Comments welcome[edit]

I have discussed aspects of this proposal with Laser brain (talk · contribs), Victoriaearle (talk · contribs), Mike Christie (talk · contribs), Anthonyhcole (talk · contribs), Sphilbrick (talk · contribs), Atsme (talk · contribs), Fixuture (talk · contribs), Anthere (talk · contribs), and Fuzheado (talk · contribs) - all of whom I hereby ping to request their input regarding this proposal. ·maunus · snunɐɯ· 06:41, 13 August 2016 (UTC)[reply]

Initial comments[edit]

Maunus, I haven't had time yet to read this in detail and do the archive searching I'd like to do, but here are some initial comments about the list of problems you placed at the top of the proposal.

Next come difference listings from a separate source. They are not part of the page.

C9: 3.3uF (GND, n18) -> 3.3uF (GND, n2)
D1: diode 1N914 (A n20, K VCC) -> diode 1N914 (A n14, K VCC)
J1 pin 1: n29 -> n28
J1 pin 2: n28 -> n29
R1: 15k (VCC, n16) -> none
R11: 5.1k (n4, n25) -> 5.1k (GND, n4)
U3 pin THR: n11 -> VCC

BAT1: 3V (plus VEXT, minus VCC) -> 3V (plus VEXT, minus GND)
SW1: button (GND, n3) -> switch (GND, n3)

In your listing of problems, you say GA reviews tend to be superficial. Do you mean the model (single reviewer) is wrong, so GA reviews are flawed almost no matter what we find when we look at examples? Or do you mean that the model is possibly acceptable, but that reviewers are often executing it badly? Can you give examples?
If, as I'd argue, a key problem is lack of reviewing resources, wouldn't this exacerbate the problem by insisting on multiple reviewers per review? One of the advantages of GA and PR at the moment is that they only require one editor to assist, though often more than one editor contributes comments at PR.
A related comment: your point 3, that first time nominators often fail, is certainly true for FAC, but I would want to see data for GA to be sure it's true there. I suspect it's much less true. (The mentoring approach currently being discussed at WT:FAC seems to me to be aimed at precisely this problem.) If GA does suffer this problem, and if reviewers are in fact unhelpful there, then I agree it's an issue, but again I'd want to see the data. Almost all GA reviews I've looked at in the last year or two have been generally helpful, to the point that I think no additional input is needed to help the nominator over the line.
I don't see how the proposal moves the needle on quality of content reviewing (point 4 in your list); one needs content experts to do content reviewing. As far as I can see, on existing reviews, any content expert who participates does contribute their expertise; and generally speaking non-experts seem to do their best too, though of course they'll miss things. I can't see how this problem will be addressed. Or do you mean that there will be less focus on non-content requirements such as MoS? I can't see how that's beneficial; those things rarely cause a FAC fail in my experience, and are pretty easy to fix once pointed out, and generally worth doing, if tedious.
I'm not aware of any cliques that compromise the reviews at present -- your point 6. Can you give examples?
Finally, you say "the rate at which Wikipedia generates high quality content has stagnated. This is particularly visible in the processes of GA and peer review". Again I think we'd need numbers here. There's no question it's slower than it was in 2006, and I know we're promoting fewer FAs than we were then, but is that true for GA, and when did the slowdown happen?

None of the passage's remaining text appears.